W Krakowie, jak w każdym innym mieście, jest wiele rzeczy, które mogą wkurzyć. Jedne mniej, inne bardziej, ale jest kilka kwestii, które wkurzają najbardziej. To, że wkurza to niektórych sprawia z kolei, że i ja się wkurzam, na nich. No i tym to sposobem pięknie nakręcamy spiralę nienawiści. Mam nadzieję, że nikogo nie zdziwi, że będzie tutaj dużo elementów odwiecznej krakowsko-warszawskiej dychotomii? Wawa, Love!

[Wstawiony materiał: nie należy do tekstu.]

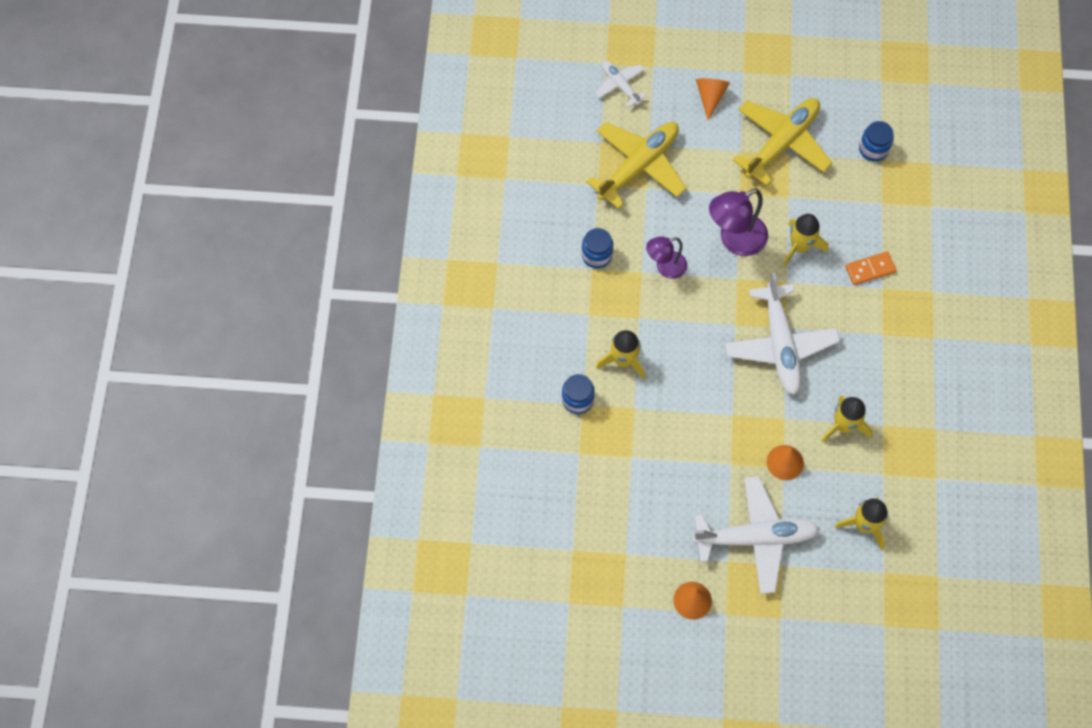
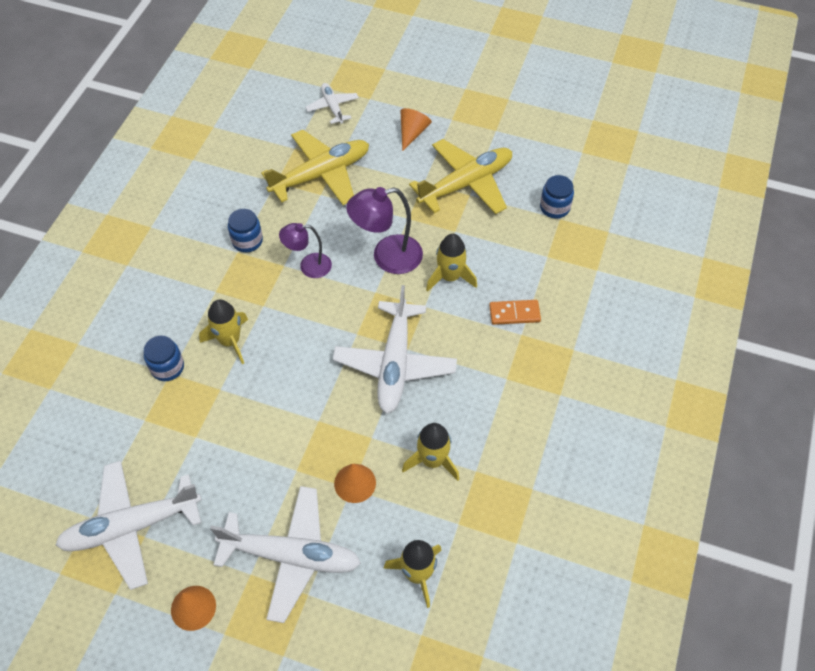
camera: 15 degrees right, 10 degrees down
(611, 549) = (131, 527): none -> white plane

W Warszawie to dopiero są możliwości!

Jak wszyscy wiemy milion ludzi żyjących w Krakowie żyje życiem zastępczym. Wystarczy pojechać do Warszawy, a wszystko się zmienia. Prosto z ulicy ciągną Cię do przeszklonego pokoju, gdzie z ostatniego piętra biurowca patrzysz na rozciągający się u Twoich stóp świat. To jest Twój świat!

No metro to by się jednak przydało!

Metra nie było, nie ma i najprawdopodobniej nie będzie. Są za to plany, coraz nowsze i bardziej rozbudowane. Czy Kraków potrzebuje metra? Pewnie tak, dobroci infrastrukturalnej nigdy dość. Czy Kraków jest natomiast źle skomunikowany? Wszystkie znaki na niebie i ziemi pokazują, że nie. Ja przynajmniej nie narzekam, ale wiem, że zawsze znajdzie miejsce gdzie mogłoby być lepiej. Jak wszędzie.

W Wawie to dopiero są kluby

No tak, zgadzam się. To muszą być naprawdę mega dobre kluby, kiedy po to by je zmienić trzeba jechać przez prawie całe miasto. Te wszystkie miejsca na Kazimierzu to taka tania podróbka tętniącego życiem warszawskiego Starego  Miasta. A nie chwilka, tam nic nie tętni.

W Krakowie nic się nie dzieje, to miasto żyje przeszłością…

No kurwa? Serio?

Bracka, tu zawsze pada deszcz…

Za każdym z tysięcy razy kiedy słyszałem ten komentarz na twarzy rozmówcy widziałem, że był on tak śmieszny, że powinienem  w tym właśnie momencie położyć się na ziemi i tarzać w spazmach. Nie tarzam się, nie śmieje, nawet nie wzdycham. Żenadę odczuwam.

Gdyby tylko zmienić władzę!

Uniwersalności tego argumentu chyba nie muszę tłumaczyć?

Pociąg odjeżdża z peronu czeciego o czynastej czydzieści czy

No tak, bo cała Polska Miodkami stoi i wszyscy mówią sienkiewiczowską polszczyzną. Zatem waćpanny i waćpanowie dziękuję, że tak wspaniale pielęgnujecie mową ojczystą, nie dacie jej pogrześć i równocześnie  tem słowem żegnam.

Nie ma czym oddychać.

Coś z czym trudno się nie zgodzić i trudno coś więcej powiedzieć.  Trudno, ale jednak można, więcej powiedziałem tutaj.